Open-source alternatives guide
Self-Host Loki: Log Aggregation Splunk Alternative 2026
Self-host Grafana Loki in 2026. AGPL 3.0, ~24K stars, Go — log aggregation with Promtail. Query logs with LogQL, correlate with Prometheus metrics in Grafana.
TL;DR
Grafana Loki (AGPL 3.0, ~24K GitHub stars, Go) is a horizontally scalable log aggregation system. Unlike Elasticsearch (which indexes all log content), Loki only indexes log labels — making it 10x cheaper on storage. Logs are queried with LogQL (similar to PromQL). Splunk charges $150+/GB/day. Loki self-hosted stores logs on local disk or S3 for pennies.
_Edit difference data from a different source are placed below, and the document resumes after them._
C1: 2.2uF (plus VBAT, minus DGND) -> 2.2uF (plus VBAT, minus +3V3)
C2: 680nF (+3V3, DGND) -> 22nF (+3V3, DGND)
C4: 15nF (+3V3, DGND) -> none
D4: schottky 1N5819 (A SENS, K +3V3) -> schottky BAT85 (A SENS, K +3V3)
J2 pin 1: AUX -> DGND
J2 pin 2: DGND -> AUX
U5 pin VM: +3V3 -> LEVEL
Grafana has native Loki integration — you get logs alongside metrics in the same dashboards.
Key Takeaways
- Loki: AGPL 3.0, ~24K stars, Go — label-indexed logs (not full-text index), cheap storage
- Promtail: Agent that tails log files and Docker logs, ships to Loki
- LogQL: Log query language — filter by labels, extract fields, aggregate
- Grafana integration: Native Loki datasource — correlate logs and metrics in one view
- 10x cheaper than Elasticsearch: No full-text index means tiny storage footprint
- vs Elasticsearch: Loki = cheap+simple; Elasticsearch = full-text search+complex
Loki vs Elasticsearch vs Splunk
| Feature | Loki | Elasticsearch | Splunk |
|---|---|---|---|
| License | AGPL 3.0 | SSPL (not OSS) | Proprietary |
| Index type | Labels only | Full-text | Full-text |
| Storage cost | Low (10x cheaper) | High | Very high |
| Query language | LogQL | Elasticsearch DSL | SPL |
| Grafana integration | Native | Via plugin | Via plugin |
| Ingestion rate | High | High | High |
| Full-text search | No (regex only) | Yes | Yes |
| Self-host complexity | Low | Medium | High |
Part 1: Docker Compose Setup
# docker-compose.yml
services:
loki:
image: grafana/loki:latest
container_name: loki
restart: unless-stopped
ports:
- "3100:3100"
volumes:
- ./loki/loki-config.yml:/etc/loki/loki-config.yml:ro
- loki_data:/loki
command: -config.file=/etc/loki/loki-config.yml
promtail:
image: grafana/promtail:latest
container_name: promtail
restart: unless-stopped
volumes:
- ./promtail/promtail-config.yml:/etc/promtail/promtail-config.yml:ro
- /var/log:/var/log:ro
- /var/run/docker.sock:/var/run/docker.sock
command: -config.file=/etc/promtail/promtail-config.yml
depends_on:
- loki
grafana:
image: grafana/grafana:latest
container_name: grafana
restart: unless-stopped
ports:
- "3000:3000"
volumes:
- grafana_data:/var/lib/grafana
- ./grafana/provisioning:/etc/grafana/provisioning:ro
environment:
GF_SECURITY_ADMIN_PASSWORD: "${GRAFANA_PASSWORD}"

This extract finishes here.